===== Input

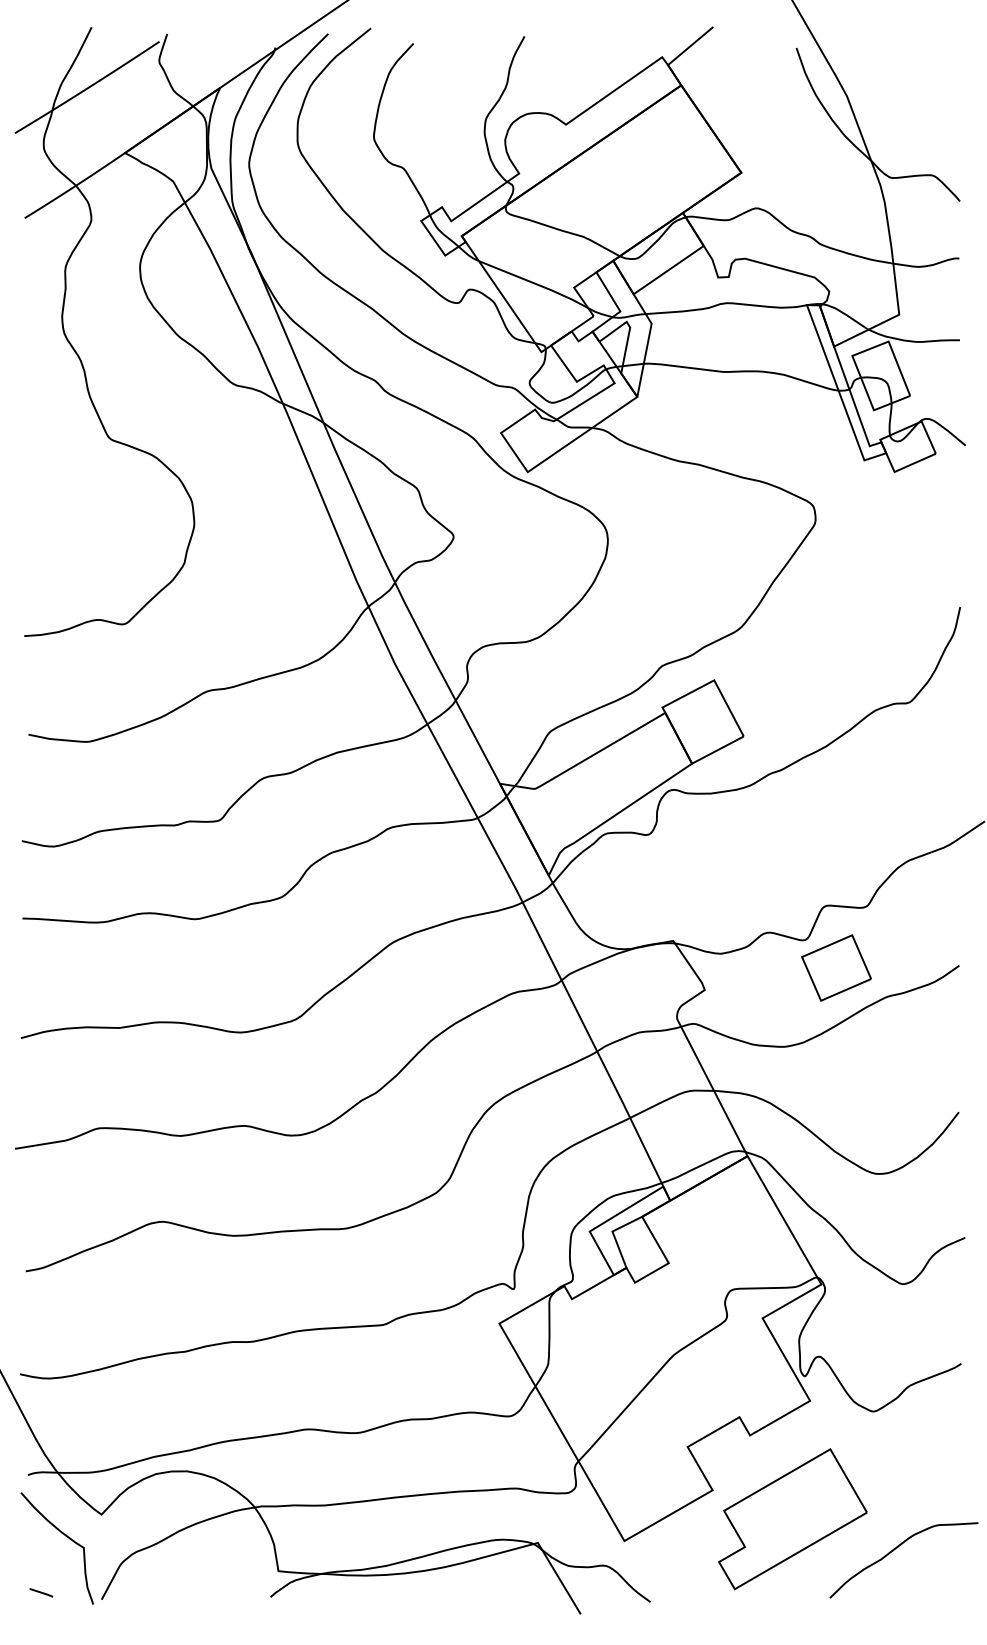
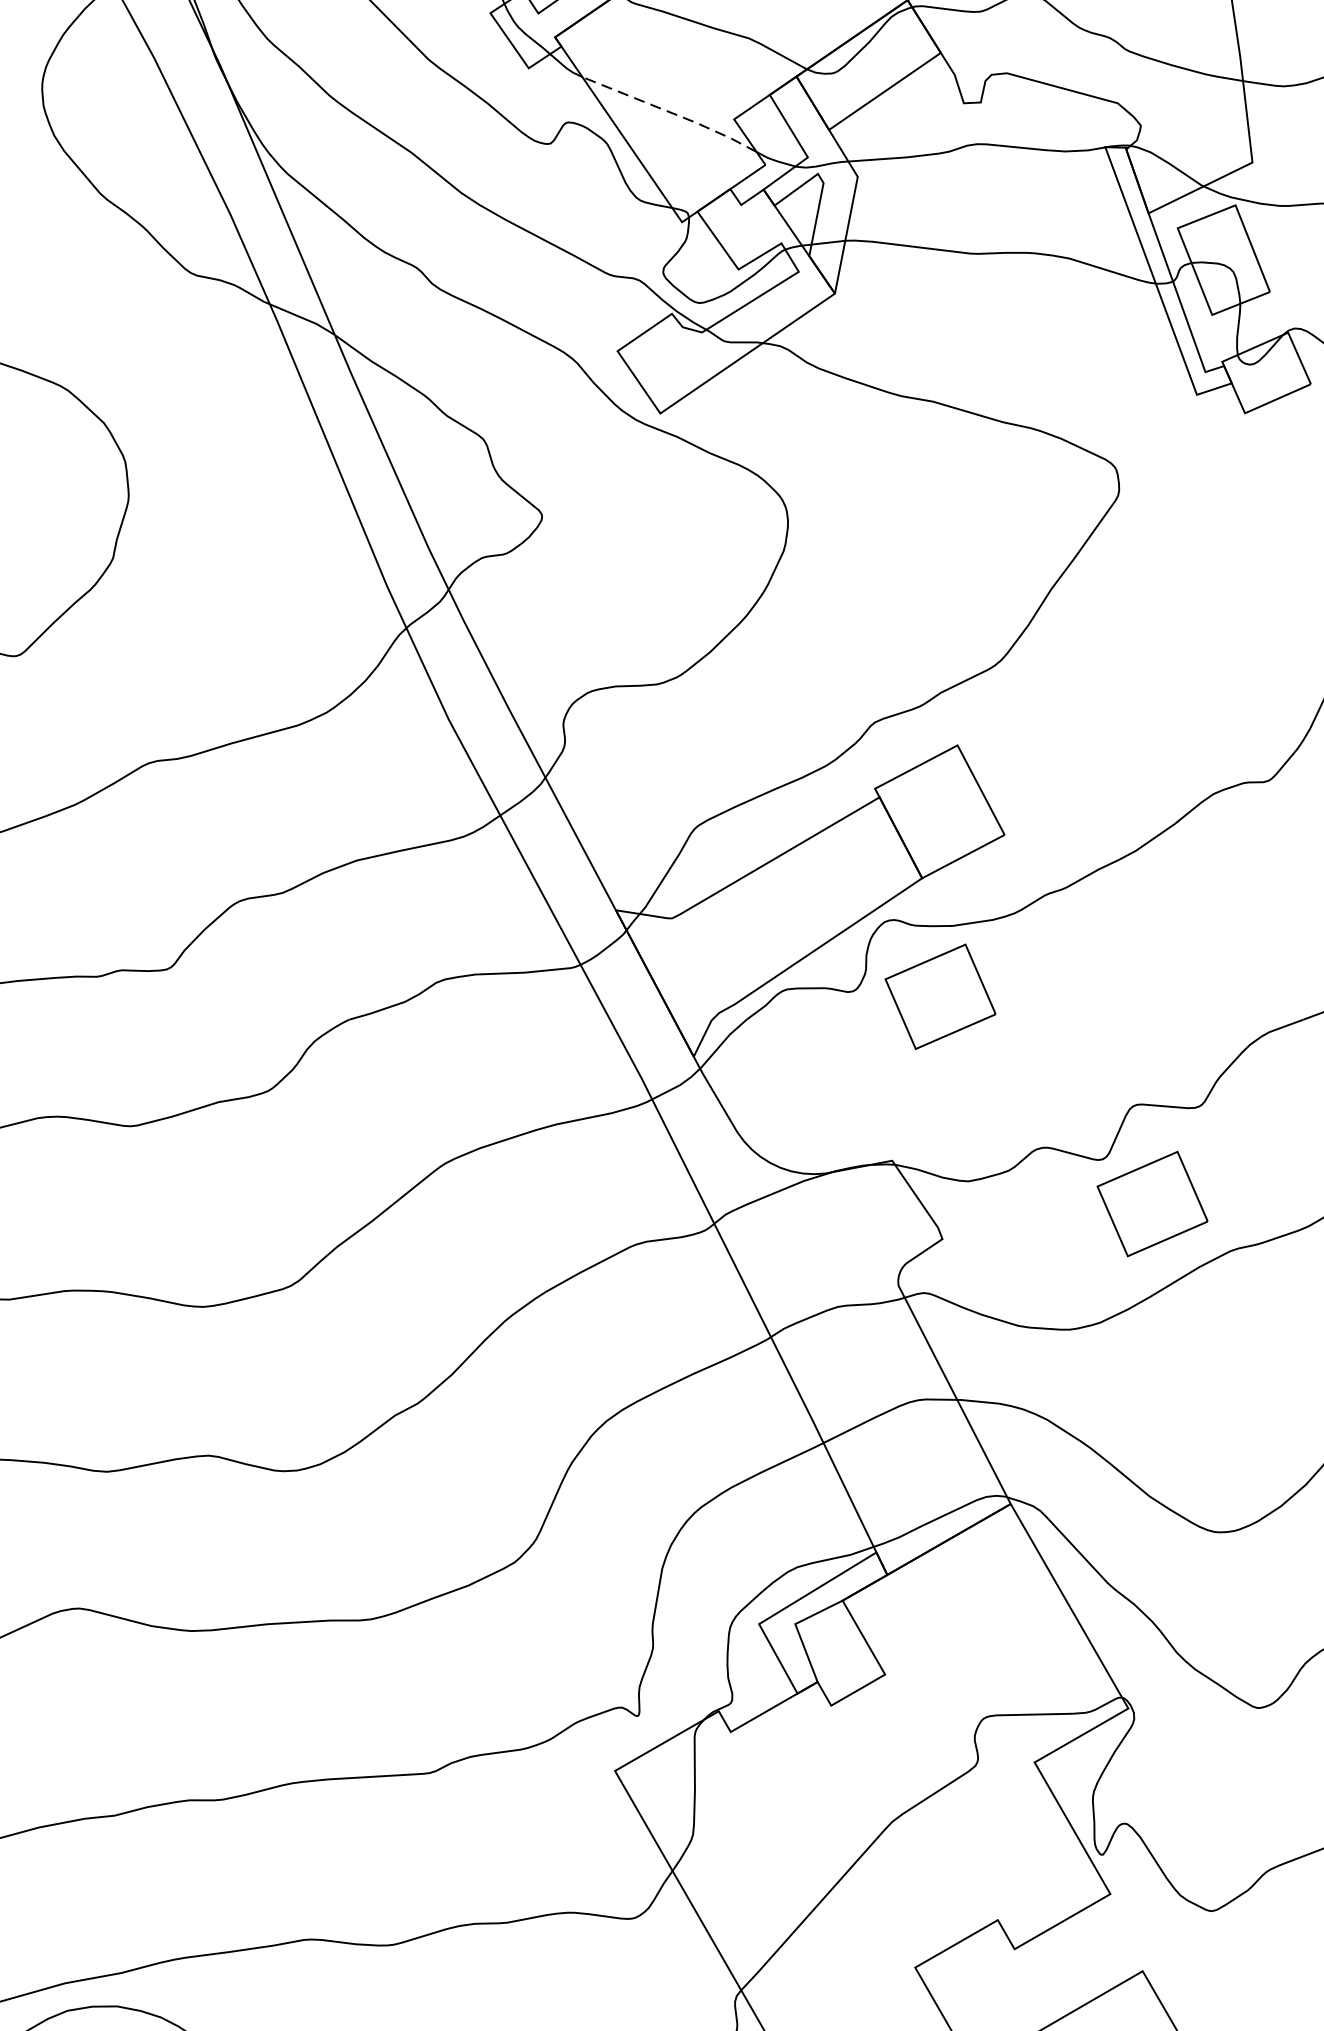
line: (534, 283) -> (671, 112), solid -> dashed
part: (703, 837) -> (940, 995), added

==========
===== Input

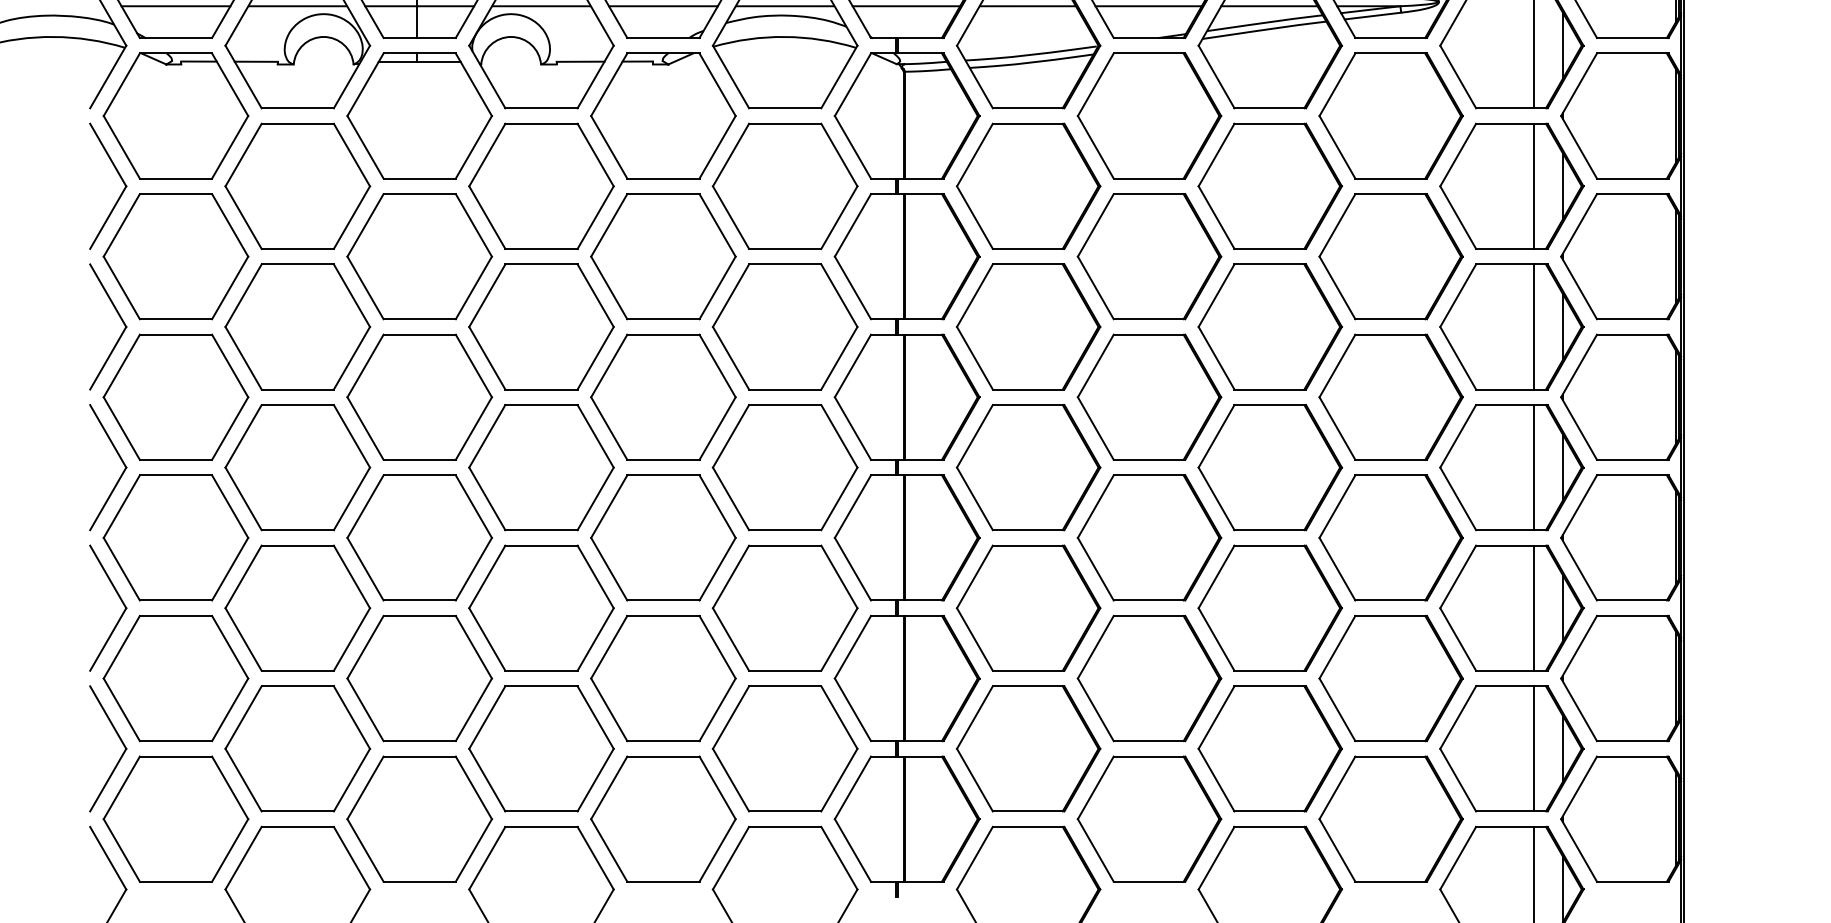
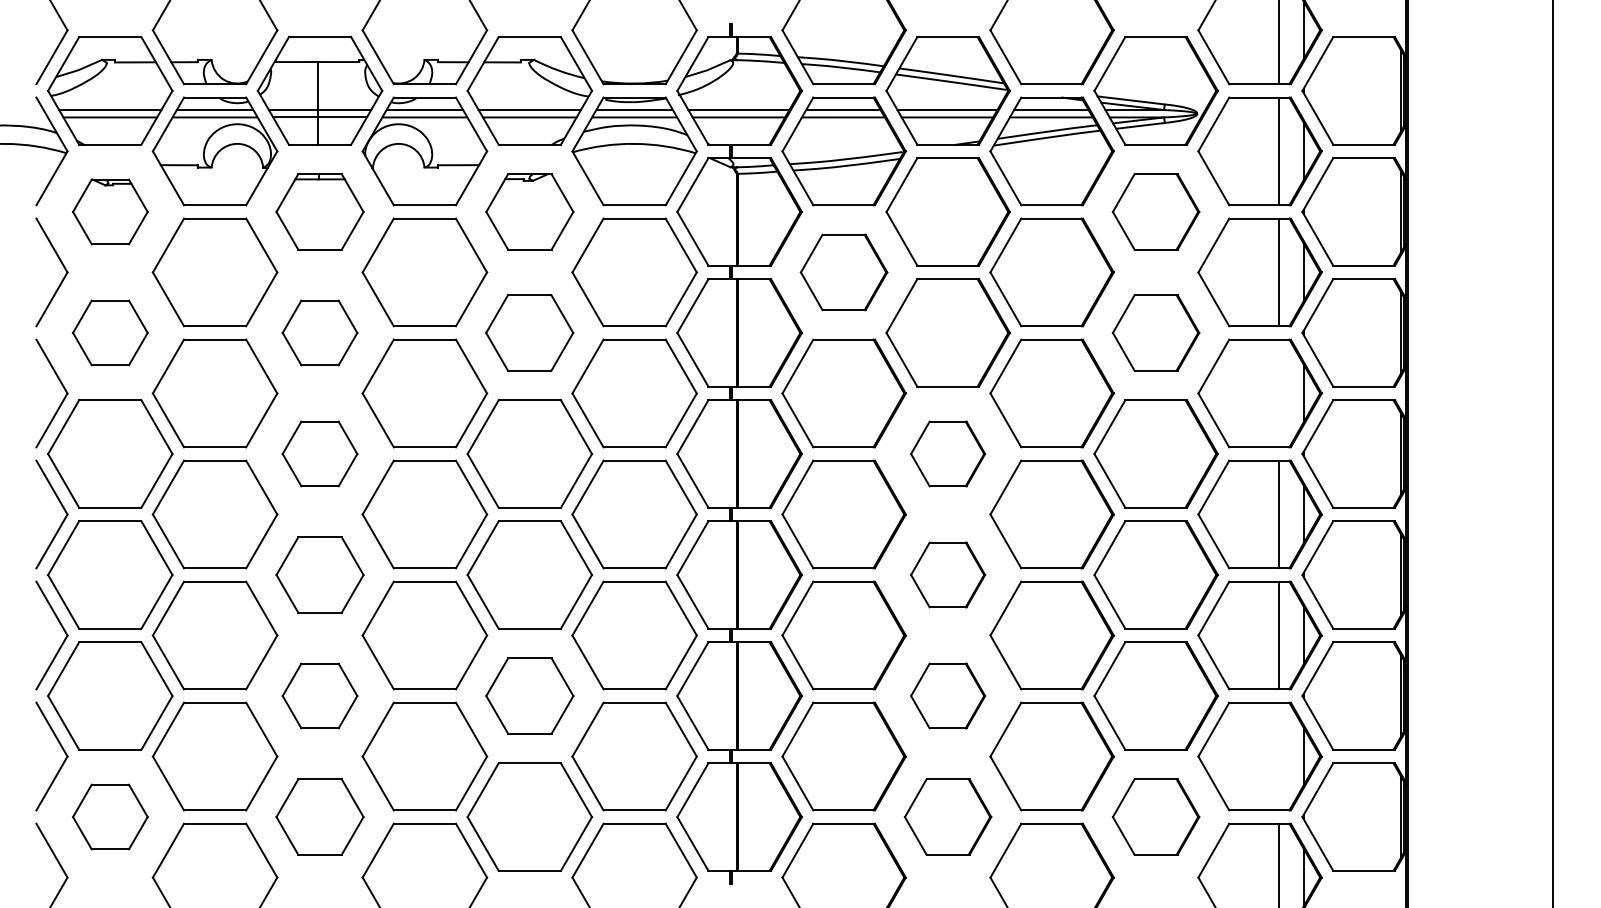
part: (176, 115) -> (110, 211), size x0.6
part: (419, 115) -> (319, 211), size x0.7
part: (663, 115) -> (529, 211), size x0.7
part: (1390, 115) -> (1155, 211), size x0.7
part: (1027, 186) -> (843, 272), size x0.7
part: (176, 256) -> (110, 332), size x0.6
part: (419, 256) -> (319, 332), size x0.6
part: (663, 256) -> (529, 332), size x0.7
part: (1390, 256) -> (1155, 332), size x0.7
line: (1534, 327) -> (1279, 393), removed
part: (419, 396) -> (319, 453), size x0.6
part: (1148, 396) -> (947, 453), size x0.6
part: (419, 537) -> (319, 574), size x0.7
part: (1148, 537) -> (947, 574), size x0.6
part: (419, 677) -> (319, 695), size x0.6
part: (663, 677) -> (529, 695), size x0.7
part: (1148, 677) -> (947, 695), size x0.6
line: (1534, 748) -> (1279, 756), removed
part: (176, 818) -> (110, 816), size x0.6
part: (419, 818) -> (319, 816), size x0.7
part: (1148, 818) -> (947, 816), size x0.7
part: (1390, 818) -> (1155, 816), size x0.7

==========

• [Instructions to follow]:
Gather all lines from the records above in which "removed" appears.

• [Problem solution]:
line: (1534, 327) -> (1279, 393), removed
line: (1534, 748) -> (1279, 756), removed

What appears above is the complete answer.